Korban dari apa, siapa, dan dari mana?
Anak pelaku kenakalan / kejahatan pada hakekatnya adalah korban. Korban dari pendidikan / perlakuan orang tuanya, korban dari pendidikan guru -- gurunya (baik guru disekolah formal maupun pendidikan non formal lainnya), korban dari kebijakan pemerintah, korban dari lingkungan yang memberikan tekanan psikis, sehingga anak tersebut melakukan tindak kenakalan / kejahatan. Bahkan karena nilai-nilai yang diserapnya sejak usia dini membuatnya tidak menyadari bahwa perbuatannya adalah melanggar hukum.

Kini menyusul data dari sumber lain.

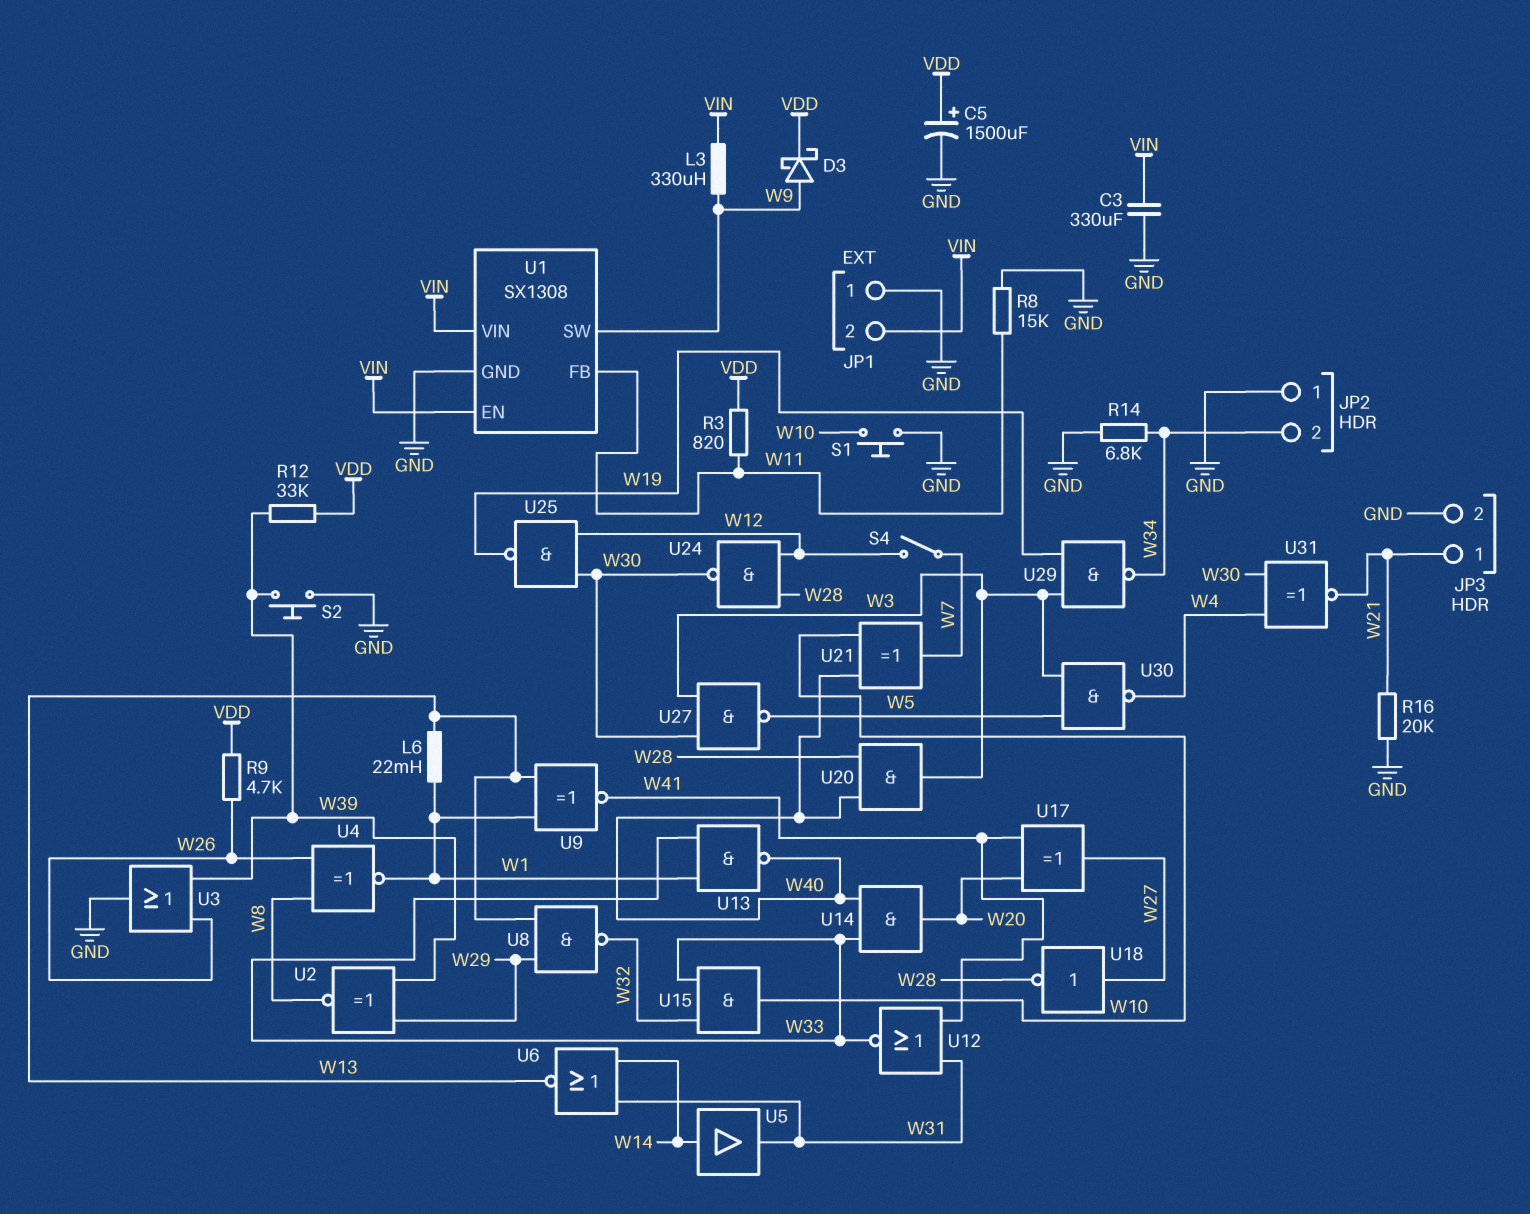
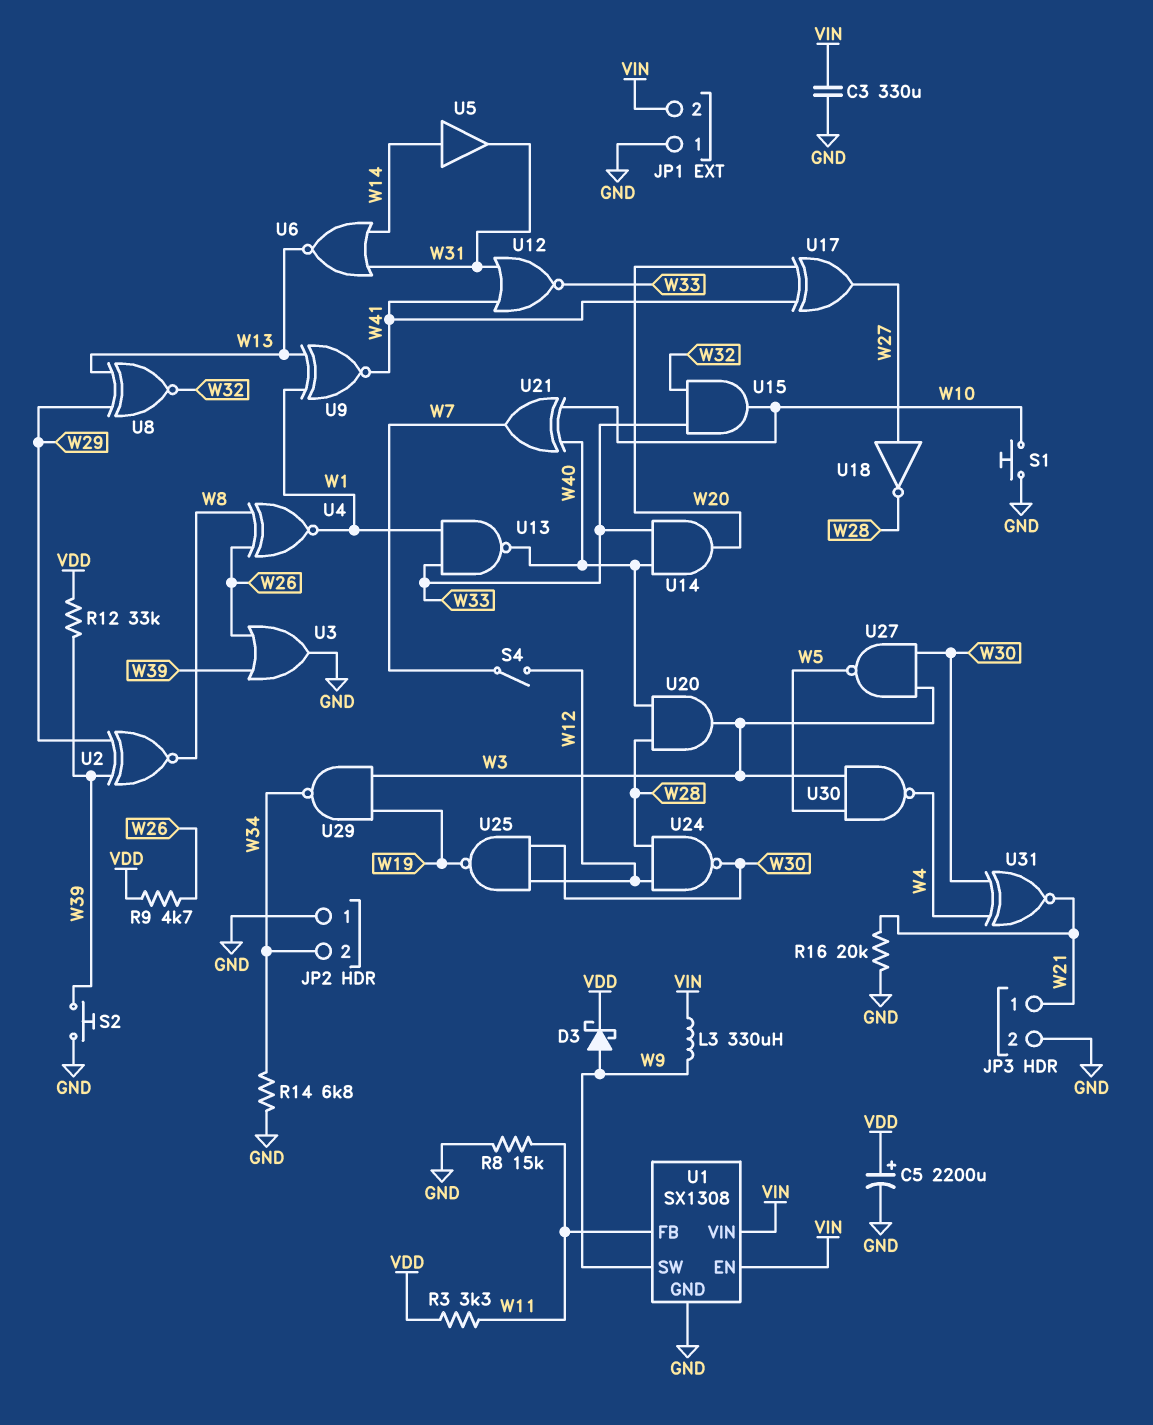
C5: 1500uF (plus VDD, minus GND) -> 2200uF (plus VDD, minus GND)
L6: 22mH (W1, W13) -> none
R3: 820 (VDD, W11) -> 3.3k (VDD, W11)
U8: NAND (in W13, in W29, out W32) -> XNOR (in W13, in W29, out W32)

Anak -- anak pelaku kenakalan atau kejahatan pada hakekatnya adalah korban dari faktor eksternal diluar dirinya:
- Lingkungan sosial di sekitar anak yang tidak kondusif, penuh tekanan kekerasan;
- Lingkungan sekolah yang terlalu formal, penuh tekanan disiplin ketat, sehingga hubungan antara guru dengan murid dan murid dengan murid cenderung kurang manusiawi dan mesra;
- Sikap orang tua yang longgar terhadap nilai-nilai moral, kurangnya komunikasi mesra karena kesibukan orang tua;
- Kurangnya ruang publik untuk menampung pengembangan diri anak, seperti olahraga, seni teater, sastra, permainan kreatif, dan sebagainya, sehingga mereka lebih melampiaskan kepada hal-hal yang merusak, tidak terkendali, tindakan mencari perhatian, berkelahi, berlagak jagoan di depan teman sebaya, dan sebagainya;
- Pengaruh media massa, seperti televisi, youtube, film, yang menampilkan banyak adegan kekerasan..
Kalau fokus perhatian kita terhadap pelaku kenakalan anak sebagai korban keadaan, dan bukan sebagai pelaku kejahatan, maka tidak layak rasanya apabila anak dibawah umur dipidana melalui proses peradilan orang dewasa. Karena seorang anak dibawah umur belum bisa berfikir seperti orang dewasa dan secara kejiwaan masih besar peluangnya untuk didik dibina menjadi manusia dewasa yang baik menurut ukuran norma umum masyarakat dan berkontribusi positif untuk bangsa dan negara.
Negara menjamin perlindungan anak, karena anak adalah tunas, potensi, dan generasi muda penerus cita-cita perjuangan bangsa memiliki peran strategis, ciri, dan sifat khusus sehingga wajib dilindungi dari segala bentuk perlakuan tidak manusiawi yang mengakibatkan terjadinya pelanggaran hak asasi manusia (Undang-Undang No. 35 Tahun 2014 tentang Perubahan atas Undang-Undang No. 23 Tahun 2002 tentang Perlindungan Anak)
Lalu bagaimana sebenarnya ketika pelaku anak melakukan tindak pidana? Seyogyanya diarahkan pada restorative justice.
Dalam Naskah Akademik RUU Sistem Peradilan Anak disebutkan bahwa peradilan pidana anak dengan keadilan restoratif mempunyai tujuan:
- Mengupayakan perdamaian antara korban dan anak;
- Mengutamakan penyelesaian di luar proses peradilan;
- Menghindarkan anak dari dampak negatif proses peradilan;
- Menanamkan rasa tanggungjawab anak;
- Menghindarkan anak dari perampasan kemerdekaan;
- Menghindarkan anak dari perampasan kemerdekaan;
- Mendorong masyarakat berpartisipasi;
- Meningkatkan keterampilan hidup anak.
Namun demikian kondisi pelaku kejahatan anak, bisa berbeda kondisinya antara satu dengan yang lain, sehingga perlakuan untuk menanganinya juga berbeda. Perlu kehadiran  profesional (Psikholog / Psikiater anak) untuk mendampingi penegak hukum didalam mengawal proses peradilan anak.